Many of those features can be used to comprehensively fingerprint your device allowing advertisers to track you across sites even without cookies. Forget about any laws or privacy efforts it would all be moot. And many of us value privacy far too much.
Apple even implemented the "do not track" API and advertisers completely ignored it.
Call me when I can install Safari on linux (or any platform other than macOS/iOS).
Until then - the ugly truth is that Apple intentionally underfunds and underdevelops the browser because they see it as a fundamental risk to their control and revenue from the App store.
It's there because "they have to have a browser" not because they're doing anything novel or clever. And many of the things they refuse to implement aren't related to ads or Google's control at all - they're things that would have narrowed the gap between what a website can do on iOS, and what the App store apps could do.
Again - Apple is acting EXACTLY like microsoft here. Underinvesting in the browser because they see it as a fundamental risk to their best revenue stream - much like how MS ignored IE when the focus was all on local apps (the king of which was still MS office).

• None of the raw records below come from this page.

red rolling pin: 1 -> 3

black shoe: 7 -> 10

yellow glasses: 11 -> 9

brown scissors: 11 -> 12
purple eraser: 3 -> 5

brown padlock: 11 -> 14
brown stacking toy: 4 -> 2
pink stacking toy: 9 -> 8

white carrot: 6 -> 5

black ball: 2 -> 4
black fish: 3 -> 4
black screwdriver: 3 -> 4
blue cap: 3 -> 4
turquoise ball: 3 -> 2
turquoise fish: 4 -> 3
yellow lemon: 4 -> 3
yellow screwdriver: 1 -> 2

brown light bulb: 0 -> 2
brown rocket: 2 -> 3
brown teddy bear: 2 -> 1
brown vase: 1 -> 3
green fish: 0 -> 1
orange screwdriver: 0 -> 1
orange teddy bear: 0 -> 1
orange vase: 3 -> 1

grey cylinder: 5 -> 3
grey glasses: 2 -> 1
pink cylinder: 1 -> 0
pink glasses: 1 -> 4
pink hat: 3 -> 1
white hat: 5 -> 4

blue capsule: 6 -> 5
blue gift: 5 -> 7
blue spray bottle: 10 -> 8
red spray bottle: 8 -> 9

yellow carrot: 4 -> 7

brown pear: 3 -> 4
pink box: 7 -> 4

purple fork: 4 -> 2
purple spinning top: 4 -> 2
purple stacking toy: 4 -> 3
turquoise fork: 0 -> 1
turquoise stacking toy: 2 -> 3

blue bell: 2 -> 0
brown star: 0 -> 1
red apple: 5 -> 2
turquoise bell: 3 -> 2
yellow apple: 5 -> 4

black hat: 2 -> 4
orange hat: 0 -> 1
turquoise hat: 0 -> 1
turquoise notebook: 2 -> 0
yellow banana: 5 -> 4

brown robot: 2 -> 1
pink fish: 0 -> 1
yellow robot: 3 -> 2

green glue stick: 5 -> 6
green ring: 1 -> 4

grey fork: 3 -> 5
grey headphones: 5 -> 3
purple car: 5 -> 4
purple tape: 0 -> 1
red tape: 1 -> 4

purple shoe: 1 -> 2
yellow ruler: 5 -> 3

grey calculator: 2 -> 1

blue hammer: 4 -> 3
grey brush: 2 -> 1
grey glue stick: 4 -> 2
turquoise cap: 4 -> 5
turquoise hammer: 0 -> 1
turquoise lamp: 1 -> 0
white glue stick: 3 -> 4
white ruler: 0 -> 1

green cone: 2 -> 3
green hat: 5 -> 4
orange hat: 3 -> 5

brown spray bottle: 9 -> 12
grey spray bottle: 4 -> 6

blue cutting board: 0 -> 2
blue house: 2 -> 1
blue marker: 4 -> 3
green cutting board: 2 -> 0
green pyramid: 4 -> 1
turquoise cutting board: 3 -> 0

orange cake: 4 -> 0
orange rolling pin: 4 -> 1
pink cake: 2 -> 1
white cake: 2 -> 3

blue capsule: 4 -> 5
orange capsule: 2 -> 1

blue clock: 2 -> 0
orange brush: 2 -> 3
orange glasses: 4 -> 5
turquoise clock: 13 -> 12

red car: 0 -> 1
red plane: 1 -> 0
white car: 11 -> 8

That's not a truth that's an opinion. And one I would definitely disagree with.
When it comes to speed, privacy and battery life I am always choosing Safari over Chrome. And many of us care about those three things over new features that often just make the web worse.
I disagree that Apple is underinvesting: their slower, more deliberate pace can be an advantage: you can see the pitfalls of implementations in other browsers. I am not disagreeing that Apple has had their own share of bugs, though.
Where things went off the rails was the things Microsoft refused to implement due to their monopoly position. They had a binary component architecture, but it wasn't sufficient to run Java. They had Java, but it was a vestigial and crippled version. Their HTML/CSS engine was just "odd", incompatible not only with emerging standards but with any published standard at all.
Basically "the problem" with IE wasn't that Microsoft "did whatever it wants", it was that it did (or didn't do) very specific things intended to prevent users from wanting to use IE at all, in a vain attempt to favor desktop applications or IE-specific implementations.
These APIs are one of the big areas where chrome/google have tried to expand the remit of what's possible with web apps, for example the file system api can be used by a web app to access files directly on a users machine.
I do use a MBP daily, and the software there is amazing. But seeing that their software barely works outside of their platform, it's a miracle they have any customers at all.
I don't think very many of their customers run any of their software anywhere other than on Macs and iDevices, so I expect that doesn't have much effect. Aside from the apple TV app on Roku and various TV operating systems and such. And still, none of this makes Safari not an "actual browser".